SNVs are described here in isolation (e.g., not considering InDels), but many of the steps (e.g., bedtools intersect, snpEff ann, etc.) are performed on VCFs with all variant types (SNVs and InDels). Somatic missense SNVs are not handled in isolation until after snpSift filter.

Technical

MD5 checksums were utilized for creating uniquely identifiable peptides within the mutant peptide FASTA file provided to netMHCpan. netMHCpan has an internal string length limitation for the IDENTITY column. The checksum is performed on the string <CHR>:<POS>:<TRANSCRIPT_ID>:<REF>:<ALT>. Checksum values are also applied to the reference peptide FASTA file headers in order to allow matching of peptides for agretopicity calculations.

The mutant peptide FASTA header has been expanded to include a variety of relevant metadata. These data are later included (after being match to binding affinity data using the unique MD5 chekcsum) in the final peptide metadata report. The mutant peptide FASTA headers include the following information: MD5, VARIANT_POS, TRANSCRIPT, REF, ALT, SNV_TYPE, PROTEIN_CONTEXT, GENOMIC_CONTEXT.

An example of a mutant peptide FASTA header:

>MD5:be460b5e5095139a VARIANT_POS:chr14_69230557 TRANSCRIPT:ENST00000409242.5 REF:C ALT:[T] SNV_TYPE:missense PROTEIN_CONTEXT:TVLNFPLDKSLLLCCSNWDAETLTEDQ GENOMIC_CONTEXT:ACTGTTTTGAACTTTCCCCTTGACAAGTCCCTTCTACTTTGTTGCAGCAACTGGGATGCTGAGACTCTCACAGAGGACCAG

Somatic Insertion and Deletion Variants (InDels)

Somatic insertion/deletion variants (InDels), or variants present within tumor tissue but absent from germline tissue, can be a source of tumor-specific immunogenic peptides.

Splice Variants

Fusion Events

Endogenous Retroviruses (ERVs)

Viruses

Cancer-testis Antigens (CTAs)

Aberrantly expressed genes (e.g. CTAs) can be a source of tumor-associated immunogenic peptides.

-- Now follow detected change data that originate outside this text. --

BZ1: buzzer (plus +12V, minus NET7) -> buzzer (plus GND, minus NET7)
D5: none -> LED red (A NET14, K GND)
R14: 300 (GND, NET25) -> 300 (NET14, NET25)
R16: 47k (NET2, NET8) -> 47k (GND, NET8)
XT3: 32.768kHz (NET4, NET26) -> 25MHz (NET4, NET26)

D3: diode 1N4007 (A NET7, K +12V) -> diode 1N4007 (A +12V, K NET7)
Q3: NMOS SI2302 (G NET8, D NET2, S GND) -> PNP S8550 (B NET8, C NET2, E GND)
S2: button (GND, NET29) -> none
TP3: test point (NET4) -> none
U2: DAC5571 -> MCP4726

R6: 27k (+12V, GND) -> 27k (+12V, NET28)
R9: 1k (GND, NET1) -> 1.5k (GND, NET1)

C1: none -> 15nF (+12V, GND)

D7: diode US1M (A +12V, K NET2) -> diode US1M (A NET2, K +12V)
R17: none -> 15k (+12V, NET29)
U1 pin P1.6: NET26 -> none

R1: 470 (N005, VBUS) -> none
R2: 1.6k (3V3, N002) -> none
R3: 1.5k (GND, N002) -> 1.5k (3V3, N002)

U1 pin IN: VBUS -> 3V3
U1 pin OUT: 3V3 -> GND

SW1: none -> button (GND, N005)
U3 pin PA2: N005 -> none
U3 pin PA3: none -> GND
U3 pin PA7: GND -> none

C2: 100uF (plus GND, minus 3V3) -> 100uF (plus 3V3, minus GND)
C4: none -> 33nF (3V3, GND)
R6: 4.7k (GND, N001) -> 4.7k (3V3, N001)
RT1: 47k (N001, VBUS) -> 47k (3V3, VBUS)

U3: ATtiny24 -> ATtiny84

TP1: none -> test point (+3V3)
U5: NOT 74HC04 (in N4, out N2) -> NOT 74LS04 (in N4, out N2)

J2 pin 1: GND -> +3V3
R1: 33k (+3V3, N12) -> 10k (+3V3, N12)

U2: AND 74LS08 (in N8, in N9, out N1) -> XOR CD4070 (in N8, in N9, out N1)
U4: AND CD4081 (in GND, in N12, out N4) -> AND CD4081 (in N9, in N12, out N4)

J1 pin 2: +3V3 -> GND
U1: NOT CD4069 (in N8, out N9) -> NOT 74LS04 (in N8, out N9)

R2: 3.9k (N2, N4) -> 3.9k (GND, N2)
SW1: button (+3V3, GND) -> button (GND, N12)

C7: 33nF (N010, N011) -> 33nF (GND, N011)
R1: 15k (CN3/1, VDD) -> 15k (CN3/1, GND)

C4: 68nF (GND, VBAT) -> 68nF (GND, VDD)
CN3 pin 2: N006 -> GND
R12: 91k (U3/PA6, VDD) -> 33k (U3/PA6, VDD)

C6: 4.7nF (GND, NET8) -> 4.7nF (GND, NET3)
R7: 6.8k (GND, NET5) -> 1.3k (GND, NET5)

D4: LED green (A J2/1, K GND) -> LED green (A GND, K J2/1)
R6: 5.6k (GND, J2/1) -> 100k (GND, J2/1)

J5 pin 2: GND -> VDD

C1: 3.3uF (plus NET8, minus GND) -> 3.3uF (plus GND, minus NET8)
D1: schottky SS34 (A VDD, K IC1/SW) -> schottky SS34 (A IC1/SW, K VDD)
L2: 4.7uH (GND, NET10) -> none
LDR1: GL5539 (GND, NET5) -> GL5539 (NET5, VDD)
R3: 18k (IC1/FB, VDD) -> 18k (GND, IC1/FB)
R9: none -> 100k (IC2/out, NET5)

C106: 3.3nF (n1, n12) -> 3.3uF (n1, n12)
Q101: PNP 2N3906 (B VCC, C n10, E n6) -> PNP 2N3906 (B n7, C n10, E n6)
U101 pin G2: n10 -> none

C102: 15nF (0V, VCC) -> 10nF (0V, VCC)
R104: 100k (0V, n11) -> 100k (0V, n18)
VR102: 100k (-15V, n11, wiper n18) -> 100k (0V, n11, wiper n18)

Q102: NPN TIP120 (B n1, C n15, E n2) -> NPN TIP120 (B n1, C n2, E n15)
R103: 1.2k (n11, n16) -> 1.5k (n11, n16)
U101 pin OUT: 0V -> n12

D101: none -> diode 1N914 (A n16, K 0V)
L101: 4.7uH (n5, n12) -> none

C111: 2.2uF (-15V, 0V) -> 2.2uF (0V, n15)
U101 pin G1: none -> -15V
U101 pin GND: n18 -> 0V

Determining expressed CTA and self-antigens

CTA/Self-antigens that are included in the user-provided list. The default list is available in /path/to/raft/references/homo_sapiens/cta_self/cta_and_self_antigen.homo_sapiens.gene_list. This list includes loci described in the CTDatabase (http://www.cta.lncc.br/). Targetable CTA/Self-antigen peptides are generated using the coding sequence of CTA transcripts that exceed the user-provided expression percentile (default: 95%).

Generating patient-specific CTA coding sequences

LENS performs germline variant calling (default: DeepVariant) as part of its workflow.